Fixed capacity unordered_map

Question

I have a need for a container that behaves like an unordered_map, but has a fixed capacity, and an eviction policy where the least recently inserted key-value pair is chosen to be evicted when an insertion is performed at capacity.

I've implemented this by creating a container which combines a regular unordered_map with a queue of iterators (implemented as a circular array). When a new item is inserted the iterator at the end of the queue is erased.

fixed_size_unordered_map

#include <array>
#include <unordered_map>

template<typename Key, typename U, std::size_t capacity>
class fixed_size_unordered_map {
    using iterator = typename std::unordered_map<Key, U>::iterator;
    using size_type = typename std::unordered_map<Key, U>::size_type;
    using value_type = typename std::unordered_map<Key, U>::value_type;

public:
    fixed_size_unordered_map() { iter_queue.fill(items.end()); }
    fixed_size_unordered_map(const fixed_size_unordered_map&) = default;
    fixed_size_unordered_map& operator=(const fixed_size_unordered_map&) = default;
    fixed_size_unordered_map(fixed_size_unordered_map&&) = default;
    fixed_size_unordered_map& operator=(fixed_size_unordered_map&&) = default;

    size_type count(const Key& key) const {
        return items.count(key);
    }

    const Key& at(const Key& key) const {
        return items.at(key);
    }

    std::pair<iterator, bool> insert(const value_type &v) {
        if(iter_queue[queue_idx] != items.end()){
            items.erase(iter_queue[queue_idx]);
        }
        const auto ret = items.insert(v);
        if(ret.second){
            iter_queue[queue_idx] = ret.first;
            queue_idx = (queue_idx + 1) % capacity;
        }
        return ret;
    }

    /* could implement more map<T, U> delegates as appropriate, the above are the ones
     * I actually need for my use case */

protected:
    std::unordered_map<Key, U> items;

    std::array<iterator, capacity> iter_queue;
    std::size_t queue_idx{0};
};

Example usage:

fixed_size_unordered_map<int, int, 10> m;
for(int i=0; i<=10; ++i){
    m.insert(std::make_pair(i, 2*i*i));
}
std::cout << m.at(10) << "\t" << m.at(1) << "\t" << m.count(0) << std::endl;

Answer 1

template<typename Key, typename U, std::size_t capacity>
class fixed_size_unordered_map {

The underlying map allows for policy customizations of the allocator, key comparator, and hash. You may want to provide these customization points to users.

---

    using iterator = typename std::unordered_map<Key, U>::iterator;
    using size_type = typename std::unordered_map<Key, U>::size_type;
    using value_type = typename std::unordered_map<Key, U>::value_type;

Are these common type definitions intended to be private?

---

    fixed_size_unordered_map(const fixed_size_unordered_map&) = default;
    fixed_size_unordered_map& operator=(const fixed_size_unordered_map&) = default;
    fixed_size_unordered_map(fixed_size_unordered_map&&) = default;
    fixed_size_unordered_map& operator=(fixed_size_unordered_map&&) = default;

If you explicitly define any of the special member functions for a class, you must define them all. The following five are considered special member functions. (see Rule of Zero/Three/Five)

• Destructor
• Copy Constructor
• Copy Assignment
• Move Constructor
• Move Assignment

Either explicitly provide the missing destructor (Rule of Five) or don't explicitly define any of them (Rule of Zero).

---

    if(iter_queue[queue_idx] != items.end()){
        items.erase(iter_queue[queue_idx]);
    }
    const auto ret = items.insert(v);
    if(ret.second){

Undefined behavior here. If the iter_queue is full, you erase no matter what happens. If insert succeeds, an iterator overwrites the current invalid iterator in the LRU. If insertion doesn't succeed, nothing happens to the LRU and the current iterator is just invalid.

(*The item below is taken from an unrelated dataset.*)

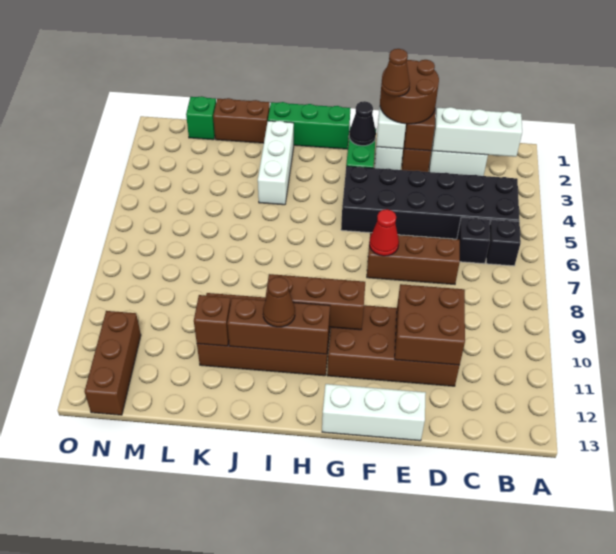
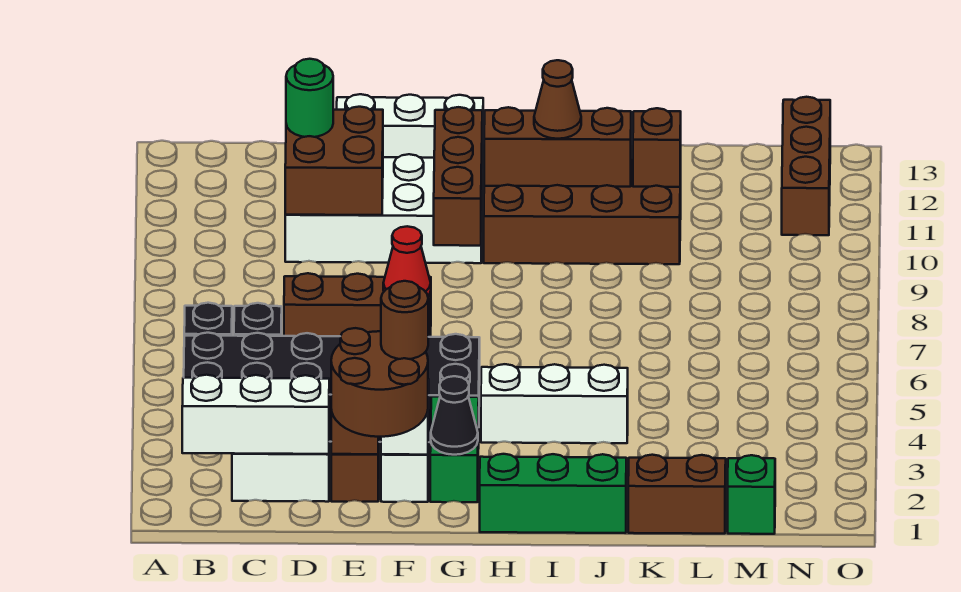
brown brick D10:G11 level 1 -> white brick D10:G11 level 1
none -> green round brick D11 level 3
brown cone F2 level 4 -> brown round brick F2 level 4
brown brick G10:I10 level 2 -> brown brick G9:G11 level 2
white brick J2:J4 level 1 -> white brick H4:J4 level 1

Check before erasing. Erase when inserting. Determine how you want the LRU to behave on failure to insert.

---

Consider using a circular buffer or writing your own LRU cache adaptor for some buffer type. By decoupling the LRU functionality, this object can focus on just adapting its interface to the composed-from objects. It also removes the need to explicitly define a default constructor (unless you define a conversion ctor).